Ans. FIXED BUDGETING
According
to C.I.M.A., London, “a fixed budget is a budget which is designed to remain
unchanged irrespective of the level of activity actually attained.” Thus, a
budget prepared on the basis of a standard or fixed level of activity is known
as a fixed budget. It does not change with the change in the level of activity.
Therefore, it becomes an unrealistic yardstick in case the level of activity
actually attained does not confirm to the one assumed for budgeting purposes.
The management will not be in a position to assess the performance of different
heads on the basis of budgets prepared by them because they can serve as
yardsticks only when the actual level of activity corresponds to the budgeted
level of activity. Fixed budget is useful when there is no significant
variation between the budgeted output and the actual output. It does not
consider variances due to changes in the volume.
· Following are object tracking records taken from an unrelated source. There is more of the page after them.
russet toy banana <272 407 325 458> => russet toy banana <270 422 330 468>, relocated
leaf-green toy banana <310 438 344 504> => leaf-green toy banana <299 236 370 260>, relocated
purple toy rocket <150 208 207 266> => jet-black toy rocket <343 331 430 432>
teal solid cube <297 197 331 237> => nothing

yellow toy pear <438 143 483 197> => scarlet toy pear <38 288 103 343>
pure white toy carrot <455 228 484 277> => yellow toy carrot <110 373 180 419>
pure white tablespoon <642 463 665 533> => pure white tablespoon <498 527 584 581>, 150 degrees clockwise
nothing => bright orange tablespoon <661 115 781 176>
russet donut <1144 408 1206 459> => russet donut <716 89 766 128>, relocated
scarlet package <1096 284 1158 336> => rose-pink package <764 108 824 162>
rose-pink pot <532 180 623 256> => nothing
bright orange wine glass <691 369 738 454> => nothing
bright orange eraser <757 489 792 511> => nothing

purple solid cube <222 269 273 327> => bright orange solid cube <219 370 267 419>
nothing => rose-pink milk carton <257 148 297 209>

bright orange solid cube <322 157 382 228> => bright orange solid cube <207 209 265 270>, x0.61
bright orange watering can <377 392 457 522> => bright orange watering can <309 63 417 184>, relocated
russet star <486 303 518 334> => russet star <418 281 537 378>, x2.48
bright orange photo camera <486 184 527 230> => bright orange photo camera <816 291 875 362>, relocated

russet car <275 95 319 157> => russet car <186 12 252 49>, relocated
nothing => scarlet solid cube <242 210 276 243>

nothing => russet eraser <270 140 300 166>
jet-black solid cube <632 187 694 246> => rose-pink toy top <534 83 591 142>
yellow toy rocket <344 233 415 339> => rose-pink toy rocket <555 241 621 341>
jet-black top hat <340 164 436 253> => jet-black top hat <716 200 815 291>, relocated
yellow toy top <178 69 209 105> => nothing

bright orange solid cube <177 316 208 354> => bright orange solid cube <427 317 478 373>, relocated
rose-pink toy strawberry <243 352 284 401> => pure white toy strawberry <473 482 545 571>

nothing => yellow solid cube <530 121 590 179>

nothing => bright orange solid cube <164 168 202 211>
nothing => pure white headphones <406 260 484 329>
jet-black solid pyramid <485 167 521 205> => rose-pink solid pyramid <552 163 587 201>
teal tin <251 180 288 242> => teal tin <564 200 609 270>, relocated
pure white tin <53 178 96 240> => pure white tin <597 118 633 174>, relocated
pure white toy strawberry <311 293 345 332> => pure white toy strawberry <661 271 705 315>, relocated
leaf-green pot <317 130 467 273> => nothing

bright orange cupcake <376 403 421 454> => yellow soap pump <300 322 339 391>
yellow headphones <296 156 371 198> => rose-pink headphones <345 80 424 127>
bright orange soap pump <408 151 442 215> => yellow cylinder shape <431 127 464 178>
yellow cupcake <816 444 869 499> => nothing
In the industries where the
pattern of demand is stable a fixed budget may be adequate, especially where
the budget period is comparatively short. In such concerns it is possible to
forecast sales with a considerable degree of accuracy.
FLEXIBLE
BUDGETING
Flexible
budget, also known as variable or sliding sale budget, is a budget which is
designed to furnish budgeted costs for any level of activity actually attained.
Flexible budgeting technique may be employed to adjust other budgets according
to current conditions arising out of seasonal variations or changes in the
length of the working period etc.
According
to C.I.M.A., London, “a flexible budget is a budget designed to change in
accordance with the level of activity actually attained.” Thus, a budget
prepared in a manner so as to give the budgeted cost for any level of activity
is known as a flexible budget. Such a budget is prepared after considering the
fixed and variable elements of cost and the changes that may be expected for
each item at various levels of operations.
DIFFERENCE
BETWEEN FIXED AND FLEXIBLE BUDGETING
The
differences can be outlined as follows:
1)
Fixed budgeting is inflexible and remains the same irrespective of the volume
of business activity, whereas flexible budgeting can be suitably recast quickly
to suit changed conditions.
2)
Fixed budgeting assumes that conditions would remain static, whereas, flexible
budgeting is designed to change according to a change in the level of activity.
3)
Under fixed budgeting, costs are not classified according to fixed, variable
and semi-variable, while, under flexible budgeting, costs are classified
according to nature of their variability.
4)
Under fixed budgeting, actual and budgeted performances can’t be correctly
compared if the volume of output differs, while under flexible budgeting,
comparisons are realistic since the changed plan figures are placed against
actual ones.
5)
Under fixed budgeting, cost cannot be ascertained if there is a change in the
circumstances, while, under flexible budgeting, costs can easily be ascertained
at different levels of activity. The task of fixing prices becomes smooth.